Networker

Re: [Networker] 7.2 upgrades...

2010-03-14 21:00:42
Subject: Re: [Networker] 7.2 upgrades...
From: Yaron Zabary <yaron AT ARISTO.TAU.AC DOT IL>
To: NETWORKER AT LISTSERV.TEMPLE DOT EDU
Date: Mon, 15 Mar 2010 02:59:08 +0200
The single thread issue was supposed to be fixed with U6 (I am at U8), so I hope this is not the problem. Anyhow, I don't have problems getting at 100MBps when writing, so I guess I should be OK with reading as well (with respect to the CPU calculation of sha256 checksums).

But, keep on sending those ideas, I am trying to figure this out for a couple of months without much success.

Anacreo wrote:
In either case please read below, I've seen the effects of this first hand
and it is easy to see if its causing your performance degradation:

From:
http://www.solarisinternals.com/wiki/index.php/ZFS_Evil_Tuning_Guide

Tuning ZFS Checksums

End-to-end checksumming is one of the great features of ZFS. It allows ZFS
to detect and correct many kinds of errors other products can't detect and
correct. Disabling checksum is, of course, a very bad idea. Having file
system level checksums enabled can alleviate the need to have application
level checksums enabled. In this case, using the ZFS checksum becomes a
performance enabler.

The checksums are computed asynchronously to most application processing and
should normally not be an issue. However, each pool currently has a single
thread computing the checksums (RFE below) and it's possible for that
computation to limit pool throughput. So, if disk count is very large (>>
10) or single CPU is weak (< Ghz), then this tuning might help. If a system
is close to CPU saturated, the checksum computations might become
noticeable. In those cases, do a run with checksums off to verify if
checksum calculation is a problem.

If you tune this parameter, please reference this URL in shell script or in
an /etc/system comment.

http://www.solarisinternals.com/wiki/index.php/ZFS_Evil_Tuning_Guide#Tuning_ZFS_Checksums

Verify the type of checksum used:

zfs get checksum <filesystem>

Tuning is achieved dynamically by using:

zfs set checksum=off <filesystem>

And reverted:

zfs set checksum='on | fletcher2 | fletcher4 | sha256' <filesystem>

Fletcher2 checksum (the default) has been observed to consume roughly 1Ghz
of a CPU when checksumming 500 MByte per second.

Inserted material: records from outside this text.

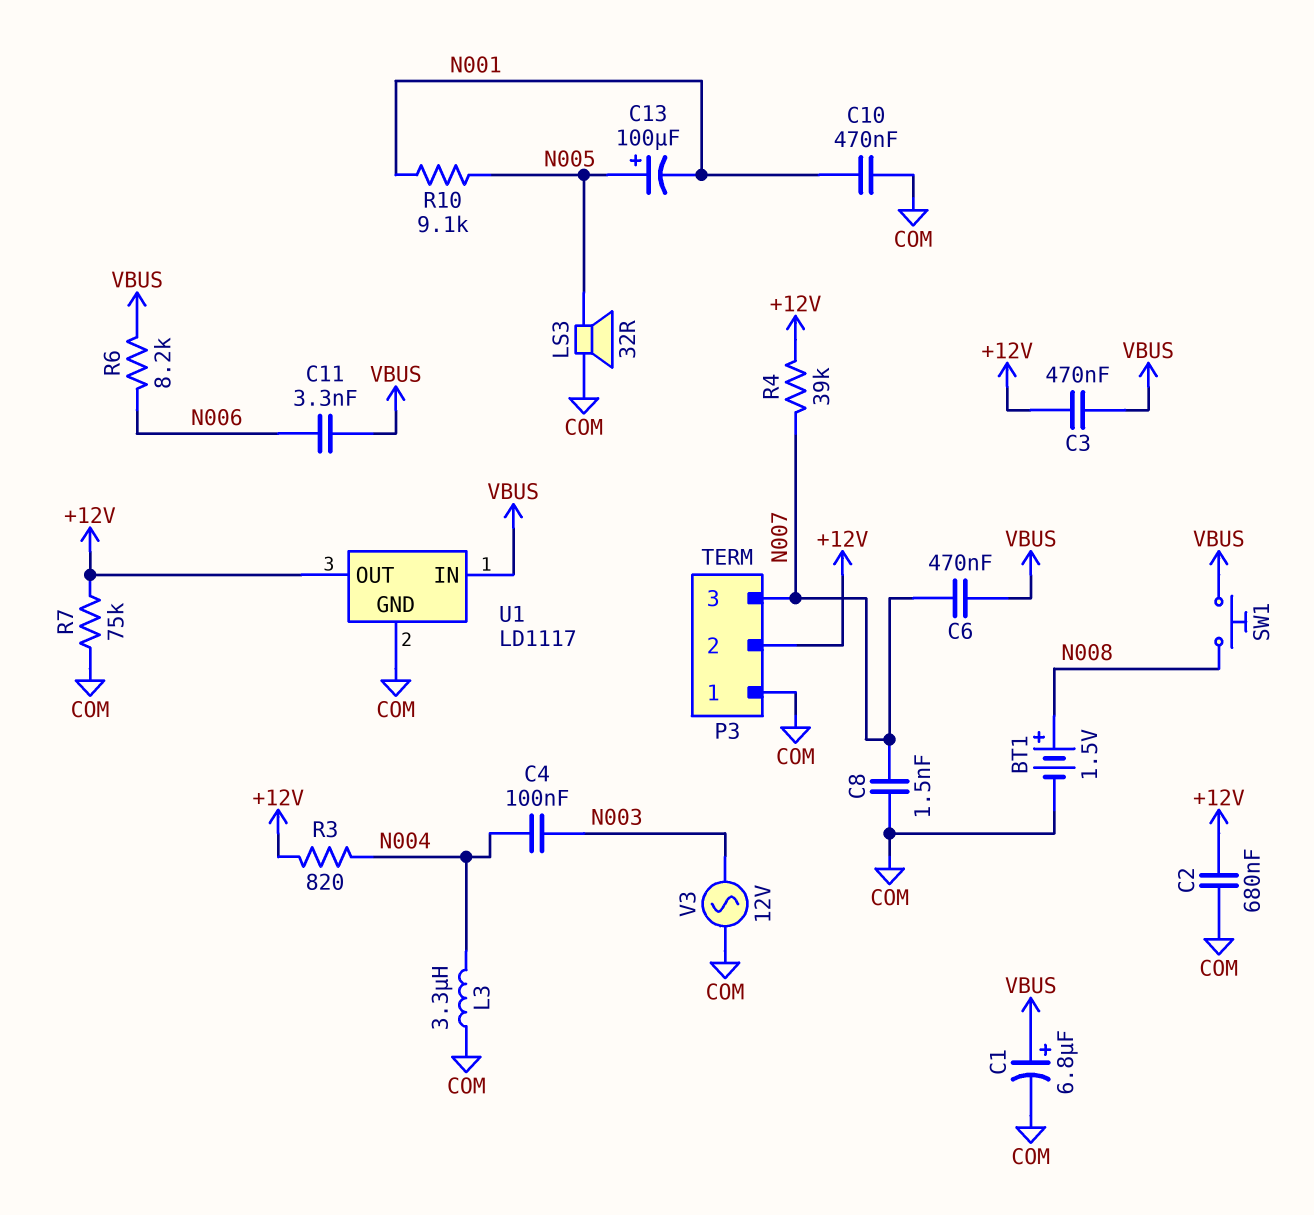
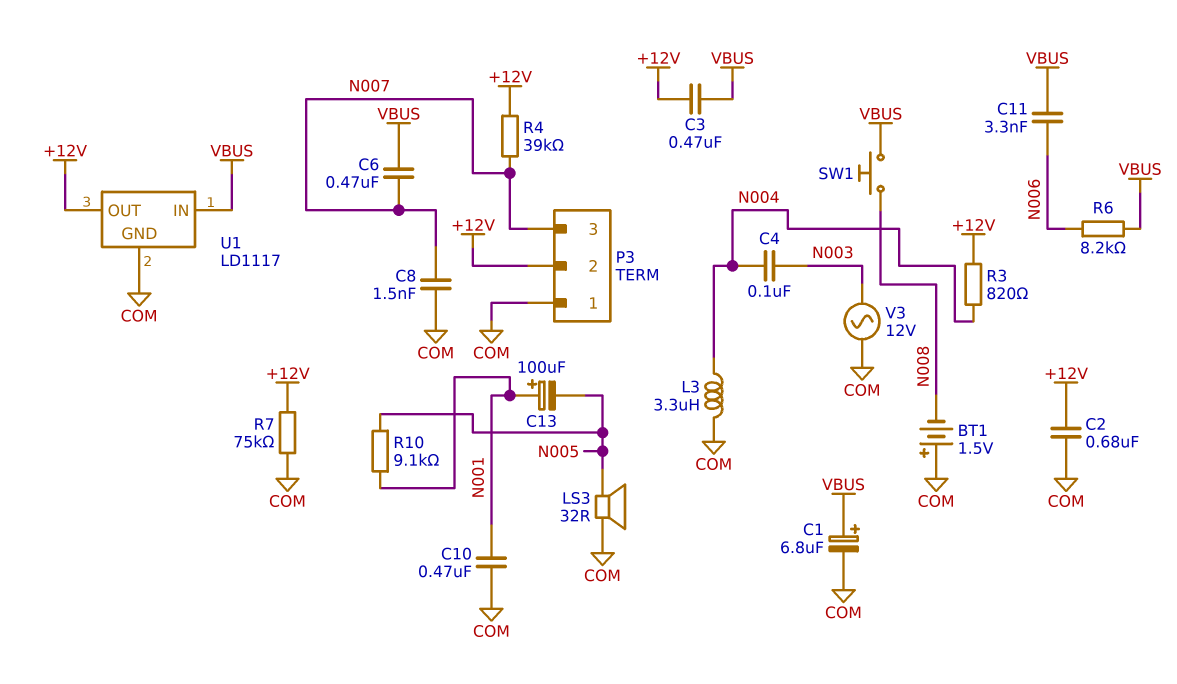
BT1: 1.5V (plus N008, minus COM) -> 1.5V (plus COM, minus N008)
C13: 100uF (plus N005, minus N001) -> 100uF (plus N001, minus N005)

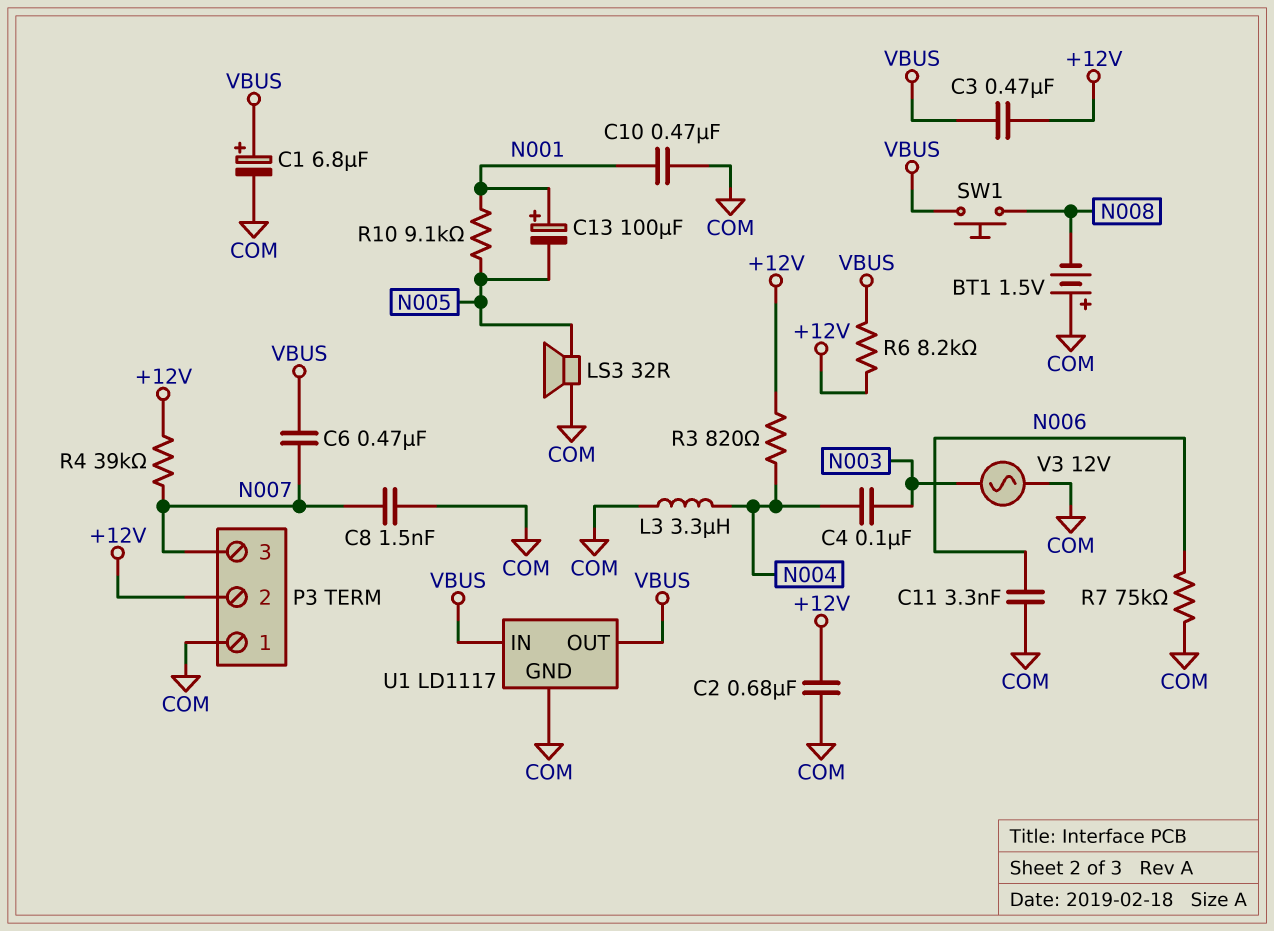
C11: 3.3nF (N006, VBUS) -> 3.3nF (COM, N006)
R6: 8.2k (N006, VBUS) -> 8.2k (+12V, VBUS)
R7: 75k (+12V, COM) -> 75k (COM, N006)
U1 pin OUT: +12V -> VBUS

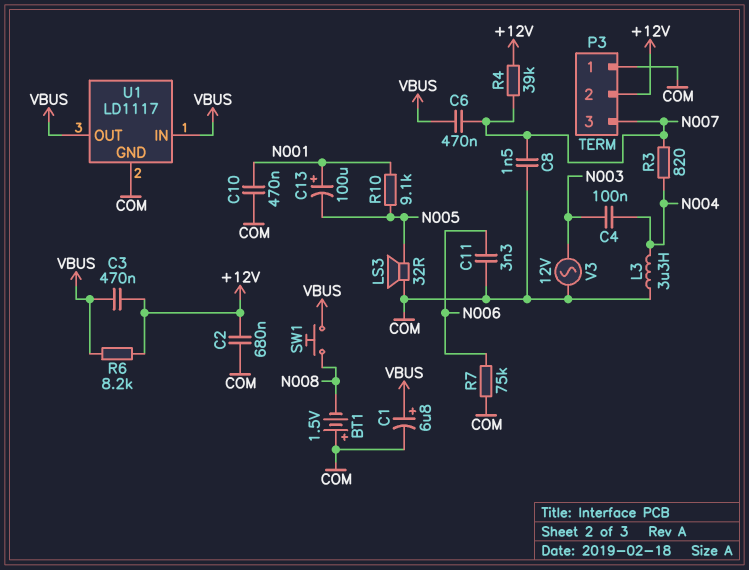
R3: 820 (+12V, N004) -> 820 (N004, N007)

On Sun, Mar 14, 2010 at 6:46 PM, Anacreo <anacreo AT gmail DOT com> wrote:

Ok so how are you accessing the Thumper as an adv_file over NFS or as an
iSCSI LUN?

Have you been able to clock your read speed off of the Thumper through to
the T1000?  If you can write through at 100MB/s can you read for at least
that speed over x number of connections - where X is the number of devices
you're trying to simultaneously clone too?

Alec

On Sun, Mar 14, 2010 at 6:30 PM, Yaron Zabary <yaron AT aristo.tau.ac DOT 
il>wrote:


Anacreo wrote:

Yaron,
 What version of Solaris are you running on the Thumper, update 8 is
significantly faster than say update 3?

 The Thumper is U8 with recommended patches from November 2009 (kernel is
Generic_141445-09).


 Do you have any SSD's in the

thunper to handle L2ARC?

 No.



 What kind of performance are you getting?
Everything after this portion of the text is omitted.